Radiofrequency surgery technique has changed my career to a flourishing one and this case was the start of it.
My second case was that of a few skin tags around the neck of a young lady. I excised all of them under local anesthesia. I was happy to have the procedure work well, but the patient had a lot of pain during the week until all postoperative wounds fully healed.
The third case was also of skin tags on the neck and in the axillae. I considered desiccating all of them under local anesthesia and followed this to experience a far more comfortable patient till all lesions fully cleared.
Next was a case of multiple warts over a knee. A few were treated using electrocautery by a dermatologist colleague. I would not have had any other opportunity better than this to compare both techniques. The warts treated by electrocautery healed with atrophic scars and the child’s mother was very upset. I gave them hope of the newer RF technique for a better outcome and excised them under local anesthesia. The result really proved the superior postoperative outcome of RF surgery.
Cases of milia, molluscum contagiosum, and dermatosis papulosa nigra on the face have been a matter of cosmetic concern. There were no specific references pertaining to each of these indications, but Dr. Sheldon Pollack’s book Electrosurgery of the Skin has guidelines for using electrodesiccation for various papilloma, skin tags, and so on.

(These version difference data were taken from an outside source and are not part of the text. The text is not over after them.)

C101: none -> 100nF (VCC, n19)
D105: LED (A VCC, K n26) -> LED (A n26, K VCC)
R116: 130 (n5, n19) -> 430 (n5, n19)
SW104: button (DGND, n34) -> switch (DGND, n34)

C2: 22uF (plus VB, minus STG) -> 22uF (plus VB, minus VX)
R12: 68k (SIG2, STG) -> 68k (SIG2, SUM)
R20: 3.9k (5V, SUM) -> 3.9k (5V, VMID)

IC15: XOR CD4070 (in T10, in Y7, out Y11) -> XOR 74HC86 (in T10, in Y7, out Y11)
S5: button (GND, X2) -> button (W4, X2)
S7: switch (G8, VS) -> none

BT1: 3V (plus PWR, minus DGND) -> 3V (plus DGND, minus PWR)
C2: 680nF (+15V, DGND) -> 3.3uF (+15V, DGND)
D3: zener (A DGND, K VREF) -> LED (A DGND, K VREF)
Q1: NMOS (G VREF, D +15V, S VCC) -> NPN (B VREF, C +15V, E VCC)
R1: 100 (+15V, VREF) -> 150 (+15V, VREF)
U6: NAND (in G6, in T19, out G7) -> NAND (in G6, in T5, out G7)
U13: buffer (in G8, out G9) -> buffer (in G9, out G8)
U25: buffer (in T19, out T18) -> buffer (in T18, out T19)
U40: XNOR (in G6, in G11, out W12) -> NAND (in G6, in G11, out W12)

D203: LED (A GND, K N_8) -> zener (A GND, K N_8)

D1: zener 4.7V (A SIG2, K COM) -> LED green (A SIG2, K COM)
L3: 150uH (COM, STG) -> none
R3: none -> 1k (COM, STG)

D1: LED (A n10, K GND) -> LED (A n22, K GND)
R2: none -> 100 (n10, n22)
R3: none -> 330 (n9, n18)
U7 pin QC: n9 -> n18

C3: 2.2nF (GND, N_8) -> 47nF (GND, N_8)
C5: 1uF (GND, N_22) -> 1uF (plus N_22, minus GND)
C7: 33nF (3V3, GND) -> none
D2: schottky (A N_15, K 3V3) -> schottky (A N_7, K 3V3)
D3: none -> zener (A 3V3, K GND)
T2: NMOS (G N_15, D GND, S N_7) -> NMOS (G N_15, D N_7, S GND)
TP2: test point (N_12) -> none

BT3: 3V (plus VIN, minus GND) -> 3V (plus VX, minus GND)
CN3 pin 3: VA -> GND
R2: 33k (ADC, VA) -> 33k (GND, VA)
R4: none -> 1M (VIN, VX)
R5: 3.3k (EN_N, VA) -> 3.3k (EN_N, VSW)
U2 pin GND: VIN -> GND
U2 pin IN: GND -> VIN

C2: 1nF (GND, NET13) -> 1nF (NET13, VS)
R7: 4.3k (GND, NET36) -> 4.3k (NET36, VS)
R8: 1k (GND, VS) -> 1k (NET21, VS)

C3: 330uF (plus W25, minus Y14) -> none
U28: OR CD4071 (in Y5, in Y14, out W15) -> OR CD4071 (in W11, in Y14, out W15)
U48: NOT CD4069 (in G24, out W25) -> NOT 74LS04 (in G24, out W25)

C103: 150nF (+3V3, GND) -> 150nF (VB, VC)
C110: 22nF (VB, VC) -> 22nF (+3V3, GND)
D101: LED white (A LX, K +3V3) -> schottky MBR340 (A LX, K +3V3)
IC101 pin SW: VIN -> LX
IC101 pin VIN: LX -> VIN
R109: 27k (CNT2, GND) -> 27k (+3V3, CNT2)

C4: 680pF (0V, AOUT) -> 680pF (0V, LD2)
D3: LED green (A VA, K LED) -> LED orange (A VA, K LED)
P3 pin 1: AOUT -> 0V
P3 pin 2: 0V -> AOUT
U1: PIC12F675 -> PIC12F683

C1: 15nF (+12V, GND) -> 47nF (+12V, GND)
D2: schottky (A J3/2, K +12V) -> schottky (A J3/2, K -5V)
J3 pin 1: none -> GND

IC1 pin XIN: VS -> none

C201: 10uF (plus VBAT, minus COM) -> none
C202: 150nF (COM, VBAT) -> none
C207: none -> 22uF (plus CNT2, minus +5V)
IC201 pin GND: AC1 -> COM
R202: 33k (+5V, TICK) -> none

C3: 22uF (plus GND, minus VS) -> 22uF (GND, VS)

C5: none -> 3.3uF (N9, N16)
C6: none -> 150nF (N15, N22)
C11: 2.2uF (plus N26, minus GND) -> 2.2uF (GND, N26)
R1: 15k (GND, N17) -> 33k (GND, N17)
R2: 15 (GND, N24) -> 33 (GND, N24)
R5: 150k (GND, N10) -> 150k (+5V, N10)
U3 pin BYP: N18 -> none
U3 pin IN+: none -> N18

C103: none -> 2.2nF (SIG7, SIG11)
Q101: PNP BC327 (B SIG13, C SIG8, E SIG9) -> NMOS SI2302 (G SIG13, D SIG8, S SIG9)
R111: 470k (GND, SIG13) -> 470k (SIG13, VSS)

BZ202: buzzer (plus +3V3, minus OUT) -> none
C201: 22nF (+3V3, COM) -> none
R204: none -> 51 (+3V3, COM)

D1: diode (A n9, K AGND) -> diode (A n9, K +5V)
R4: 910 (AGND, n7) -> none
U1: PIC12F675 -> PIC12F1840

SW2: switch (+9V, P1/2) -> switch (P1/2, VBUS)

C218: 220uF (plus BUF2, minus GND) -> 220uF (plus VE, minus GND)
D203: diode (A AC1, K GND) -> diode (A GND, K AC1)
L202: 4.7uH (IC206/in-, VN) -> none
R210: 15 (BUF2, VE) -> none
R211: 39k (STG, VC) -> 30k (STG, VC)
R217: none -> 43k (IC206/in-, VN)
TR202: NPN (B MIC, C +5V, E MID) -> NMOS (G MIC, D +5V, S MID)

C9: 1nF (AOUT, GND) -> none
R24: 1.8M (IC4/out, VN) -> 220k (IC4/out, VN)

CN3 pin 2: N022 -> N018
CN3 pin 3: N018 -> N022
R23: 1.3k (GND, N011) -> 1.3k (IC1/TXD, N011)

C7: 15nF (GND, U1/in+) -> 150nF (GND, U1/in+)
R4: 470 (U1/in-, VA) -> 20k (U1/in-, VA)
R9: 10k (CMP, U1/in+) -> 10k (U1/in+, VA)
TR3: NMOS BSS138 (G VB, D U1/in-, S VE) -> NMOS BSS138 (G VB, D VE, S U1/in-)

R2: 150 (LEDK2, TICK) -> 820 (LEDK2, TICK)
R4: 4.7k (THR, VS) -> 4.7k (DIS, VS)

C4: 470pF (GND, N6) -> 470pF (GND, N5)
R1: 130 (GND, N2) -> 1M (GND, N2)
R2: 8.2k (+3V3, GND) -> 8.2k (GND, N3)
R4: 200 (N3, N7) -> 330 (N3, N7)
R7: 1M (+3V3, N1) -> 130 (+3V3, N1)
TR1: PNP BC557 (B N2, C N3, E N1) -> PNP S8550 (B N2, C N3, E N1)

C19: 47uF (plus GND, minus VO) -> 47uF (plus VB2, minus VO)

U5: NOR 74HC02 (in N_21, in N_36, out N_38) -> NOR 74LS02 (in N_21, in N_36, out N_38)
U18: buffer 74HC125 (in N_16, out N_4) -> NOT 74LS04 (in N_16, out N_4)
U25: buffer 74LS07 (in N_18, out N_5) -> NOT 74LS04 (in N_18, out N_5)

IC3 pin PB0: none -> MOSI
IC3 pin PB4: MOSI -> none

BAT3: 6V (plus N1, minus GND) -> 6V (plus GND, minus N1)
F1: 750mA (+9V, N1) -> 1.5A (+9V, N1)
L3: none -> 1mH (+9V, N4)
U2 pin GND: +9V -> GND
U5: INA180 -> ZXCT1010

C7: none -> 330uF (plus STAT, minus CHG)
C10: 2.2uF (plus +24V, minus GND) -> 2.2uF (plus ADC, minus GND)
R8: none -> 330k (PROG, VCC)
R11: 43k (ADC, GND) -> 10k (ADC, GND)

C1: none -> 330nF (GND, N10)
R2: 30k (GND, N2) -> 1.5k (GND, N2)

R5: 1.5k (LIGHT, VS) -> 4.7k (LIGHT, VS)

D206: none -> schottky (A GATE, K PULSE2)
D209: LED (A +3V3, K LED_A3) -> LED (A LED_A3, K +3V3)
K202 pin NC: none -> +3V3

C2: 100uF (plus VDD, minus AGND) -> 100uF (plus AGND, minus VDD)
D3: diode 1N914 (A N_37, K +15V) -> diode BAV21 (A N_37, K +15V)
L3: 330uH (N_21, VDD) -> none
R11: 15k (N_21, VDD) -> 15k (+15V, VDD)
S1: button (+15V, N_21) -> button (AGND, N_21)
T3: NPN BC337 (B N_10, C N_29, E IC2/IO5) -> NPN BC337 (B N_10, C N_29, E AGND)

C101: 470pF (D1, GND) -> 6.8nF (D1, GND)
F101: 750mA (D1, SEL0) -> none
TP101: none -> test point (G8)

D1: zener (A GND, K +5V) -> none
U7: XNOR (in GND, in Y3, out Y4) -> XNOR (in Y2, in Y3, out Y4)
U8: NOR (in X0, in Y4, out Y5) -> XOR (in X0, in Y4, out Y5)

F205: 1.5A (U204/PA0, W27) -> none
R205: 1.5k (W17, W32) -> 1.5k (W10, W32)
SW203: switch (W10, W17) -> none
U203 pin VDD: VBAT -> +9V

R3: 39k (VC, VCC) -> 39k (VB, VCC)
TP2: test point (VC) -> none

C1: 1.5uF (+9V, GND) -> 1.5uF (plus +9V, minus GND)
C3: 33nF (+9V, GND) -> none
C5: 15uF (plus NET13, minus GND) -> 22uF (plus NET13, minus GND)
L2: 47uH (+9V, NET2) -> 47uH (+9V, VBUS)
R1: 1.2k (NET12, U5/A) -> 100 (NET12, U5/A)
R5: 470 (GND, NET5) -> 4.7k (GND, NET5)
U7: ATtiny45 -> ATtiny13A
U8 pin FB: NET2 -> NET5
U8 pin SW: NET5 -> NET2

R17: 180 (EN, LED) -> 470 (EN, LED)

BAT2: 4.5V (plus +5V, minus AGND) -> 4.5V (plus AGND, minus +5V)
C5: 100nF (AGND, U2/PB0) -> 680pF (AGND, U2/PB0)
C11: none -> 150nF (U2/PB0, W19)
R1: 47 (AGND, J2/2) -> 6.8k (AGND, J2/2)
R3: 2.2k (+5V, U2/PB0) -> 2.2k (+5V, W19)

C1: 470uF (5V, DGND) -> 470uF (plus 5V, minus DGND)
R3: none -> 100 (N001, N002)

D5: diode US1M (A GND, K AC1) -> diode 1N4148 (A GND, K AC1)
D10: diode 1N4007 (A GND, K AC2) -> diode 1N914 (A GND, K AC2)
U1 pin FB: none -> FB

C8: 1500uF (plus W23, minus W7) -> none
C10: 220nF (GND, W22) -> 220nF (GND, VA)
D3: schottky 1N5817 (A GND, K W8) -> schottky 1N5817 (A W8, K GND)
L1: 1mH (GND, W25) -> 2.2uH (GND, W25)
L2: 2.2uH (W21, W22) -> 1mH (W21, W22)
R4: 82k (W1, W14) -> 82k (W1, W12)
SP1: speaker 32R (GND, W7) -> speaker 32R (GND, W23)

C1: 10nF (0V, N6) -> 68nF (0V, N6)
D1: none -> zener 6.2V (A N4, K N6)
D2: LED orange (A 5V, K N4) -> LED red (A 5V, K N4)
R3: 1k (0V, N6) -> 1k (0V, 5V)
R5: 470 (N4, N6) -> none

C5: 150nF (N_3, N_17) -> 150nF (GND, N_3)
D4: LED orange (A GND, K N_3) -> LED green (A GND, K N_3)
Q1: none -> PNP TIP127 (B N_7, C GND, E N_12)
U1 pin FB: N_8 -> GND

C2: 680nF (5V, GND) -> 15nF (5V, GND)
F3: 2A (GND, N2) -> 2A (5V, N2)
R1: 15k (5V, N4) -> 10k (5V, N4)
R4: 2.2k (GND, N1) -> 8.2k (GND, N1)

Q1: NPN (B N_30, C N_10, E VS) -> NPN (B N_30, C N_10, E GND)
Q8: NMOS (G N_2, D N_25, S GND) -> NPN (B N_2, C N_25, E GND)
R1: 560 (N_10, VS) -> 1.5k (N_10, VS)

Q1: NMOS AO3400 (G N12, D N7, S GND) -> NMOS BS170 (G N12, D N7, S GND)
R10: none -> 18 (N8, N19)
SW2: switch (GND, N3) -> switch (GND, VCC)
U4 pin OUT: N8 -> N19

On those guidelines, I treated the aforementioned lesions with good results, but there were problems of postinflammatory hyperpigmentation and scarring in some cases.
As new indications came up, with few references in literature, I made some trials and errors to develop new applications based on the finer properties of RF–tissue interactions. Of course, this also required proper knowledge of histopathology of the treated lesions.
I started experimenting with the knowledge of RF–tissue interaction, RF waveforms, all points related to lateral heat dispersion into tissues, and histopathology of various skin lesions to be treated put together to use radiofrequency surgery for the common indications in dermatologic surgery. Once I was confident in using radiofrequency surgery, I further continued experimenting for newer indications.
I soon realized that radiofrequency surgery modality is a versatile method having many indications in dermatologic surgery. It was further realized that this same method can be used for nonsurgical facelifts or skin tightening. Discussion of this indication is beyond the scope of this book.
I classify the applications of radiofrequency surgery broadly as therapeutic and diagnostic.
Therapeutic application of radiofrequency surgery can be further classified into ablative and nonablative:
Ablative—Here, the skin lesions are incised and/or excised using waveforms of either cut or blend with or without electrocoagulation.
Nonablative—Here, the skin lesions are simply desiccated or fulgurated using those respective waveforms (here, though the lesions finally cleared from skin, these lesions are not actually excised or cut during the procedure).
Therapeutic ablative applications (excision) are the among the most common for which radiofrequency surgery is used. Facial and neck lesions amount to more than 50% of the share. People nowadays are very concerned about any and all blemishes on the face, from simple moles to freckles to postacne hyperpigmented spots to warts to new growths to larger moles and cysts. The age group is not the criteria because I see many middle aged and elderly aged ladies and gentlemen walking in my clinic to seek advice for removal of their blemishes on exposed portions of the face and neck that spoil their looks. It is the awareness, medical (fear of skin cancer), or cosmetic concern for which they come prepared to spend.
Therapeutic nonablative applications (desiccation/fulguration) form at least 30% of the total share of radiofrequency surgery patients. These are some of the relatively easier applications but are monetarily rewarding.